Forty Years Ago
One wonders when and if the issue of Forest Park’s controversial commission form of government will surface again. It was kicked around and criticized by Review editor Claude Walker, who wondered why in the 19-teens we switched from the original village type of government with a president and six trustees to (as he put it) “the current garbled monstrosity that encourages conniving and political shenanigans.”
Home rule was not mentioned in Walker’s column, yet it too might be worthy grist for the primary elections on Feb.27 and the general elections of April 17. Both issues could serve to depersonalize things while benefiting the people.
From the Dec. 15, 1966, Forest Park Review
Thirty Years Ago
Here’s a side of Judy Baar Topinka you may have heard of, yet never read – an article (necessarily excerpted) she wrote as a Review reporter in December of 1976: $400 Worth of ‘Stolen’ Meat Costs Man His Job.
“A free holiday dinner along a six-block stretch of DesPlaines Avenue this week has cost a man his job and may result in a pretty meager Christmas for his wife and five children.

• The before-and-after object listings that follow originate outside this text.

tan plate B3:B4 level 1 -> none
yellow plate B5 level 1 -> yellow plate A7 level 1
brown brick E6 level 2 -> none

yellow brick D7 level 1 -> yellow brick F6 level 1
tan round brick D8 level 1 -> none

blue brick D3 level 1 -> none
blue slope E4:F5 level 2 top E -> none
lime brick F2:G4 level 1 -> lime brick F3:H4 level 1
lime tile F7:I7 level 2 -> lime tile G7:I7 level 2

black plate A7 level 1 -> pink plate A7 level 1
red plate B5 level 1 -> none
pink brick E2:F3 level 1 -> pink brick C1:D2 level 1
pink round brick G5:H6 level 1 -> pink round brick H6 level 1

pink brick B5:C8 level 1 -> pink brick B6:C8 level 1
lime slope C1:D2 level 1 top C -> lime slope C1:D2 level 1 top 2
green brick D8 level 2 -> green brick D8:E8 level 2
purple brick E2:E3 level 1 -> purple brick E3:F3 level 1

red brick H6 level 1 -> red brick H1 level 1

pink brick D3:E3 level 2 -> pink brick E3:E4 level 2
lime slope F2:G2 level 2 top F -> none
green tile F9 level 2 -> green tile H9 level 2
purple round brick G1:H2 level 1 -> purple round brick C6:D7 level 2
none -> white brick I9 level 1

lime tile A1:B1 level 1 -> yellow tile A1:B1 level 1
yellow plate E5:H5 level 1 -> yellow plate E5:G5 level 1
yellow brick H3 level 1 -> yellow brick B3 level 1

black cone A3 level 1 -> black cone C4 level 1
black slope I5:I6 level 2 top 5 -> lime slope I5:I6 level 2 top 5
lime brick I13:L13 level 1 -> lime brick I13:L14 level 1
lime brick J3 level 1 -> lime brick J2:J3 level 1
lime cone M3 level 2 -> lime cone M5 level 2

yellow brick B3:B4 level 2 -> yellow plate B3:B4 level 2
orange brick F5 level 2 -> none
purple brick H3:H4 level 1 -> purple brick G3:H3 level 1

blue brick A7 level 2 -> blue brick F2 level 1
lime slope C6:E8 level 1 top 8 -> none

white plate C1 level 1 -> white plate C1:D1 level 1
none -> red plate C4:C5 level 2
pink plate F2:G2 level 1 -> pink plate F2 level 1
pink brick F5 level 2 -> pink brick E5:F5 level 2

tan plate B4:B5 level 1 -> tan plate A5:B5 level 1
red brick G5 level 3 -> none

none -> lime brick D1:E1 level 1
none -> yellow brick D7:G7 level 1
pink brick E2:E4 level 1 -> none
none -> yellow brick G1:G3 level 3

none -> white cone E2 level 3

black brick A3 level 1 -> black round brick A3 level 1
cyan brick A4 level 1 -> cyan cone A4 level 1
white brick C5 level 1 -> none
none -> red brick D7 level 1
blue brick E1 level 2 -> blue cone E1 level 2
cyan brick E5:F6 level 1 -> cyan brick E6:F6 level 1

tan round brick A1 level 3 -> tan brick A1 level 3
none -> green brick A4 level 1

Some residents living along Franklin and Madison streets helped themselves to $400 worth of ribs, which fell from the meat truck of Dennis Holte, 35, of Lombard.
“Passing motorists honked to call attention to the flapping doors of the now empty meat truck, which had sprung its latches. Holte stopped, turned around and tried to recover the nearly 2,000 pounds of ribs (worth $1,600 to $2,000) now strewn along the street. Not all the meat was recovered.”
To wrap up Topinka’s story, the human urge to salvage “easy pickings” had apparently set in. Holte, who was more than disappointed to lose his job, was also disenchanted in what he regarded as less than admirable behavior on the part of some onlookers. (Read scavengers.)
From the Dec. 22, 1976, Forest Park Review
Twenty Years Ago
There’s a segment of restaurant marketing that hasn’t gotten much attention – children. Mike Kollios, owner of Cosmo’s, across from the Forest Park Mall, was an exception. Without neglecting his adult trade, he catered to the kids, believing that the small fry were not always treated properly in eating establishments. His extra touches included a children’s menu, right sized chairs and waitpersons that treated the young diners as the real people they were.
All this is remindful of a classic radio routine performed by Bob and Ray, Hall of Fame comics who made people laugh from 1946 until well into the 1980s. (You remember Bob and Ray don’t you? You remember radio, don’t you?) Their sketch involved a man who just happened to like children’s foods and children’s sized portions. Ray enters the restaurant humming a snatch from a Sigmund Romberg light opera. “One alone…” Bob, the waiter, greets him. “Table for one, sir?” “Yes, and a kiddie menu, please.”
“You’ve got to be kidding.” “No, I’m not,” he replies as he sings a little bit of “Tea for One.” “Let’s see now, I think I’ll have a Shirley Temple cocktail for openers.” Warming up a bit to his unusual customer, Bob chances, “Might I suggest the silver bell and cockleshell salad?” Ray is impressed. “Oh, boy! That really sounds good!” “Yes,” replies Bob, “It’s long been a big favorite with the kiddos.”
It goes on, rich humor from yesteryear. To hear it is to appreciate it.
From the Nov. 19, 1986, Forest Park Review
Ten Years Ago
The body of Forest Park resident Carlos Delara, 32, was found shot to death beside his home. Police charged Jose Ortega, 19, of Cicero and Roland Fierra, 20, of Prospect Heights, with the crime. Sergeant Martin Moy said it was a botched drug deal.
Ortega, who police believed was the shooter, was picked up at home and implicated Fierra during questioning.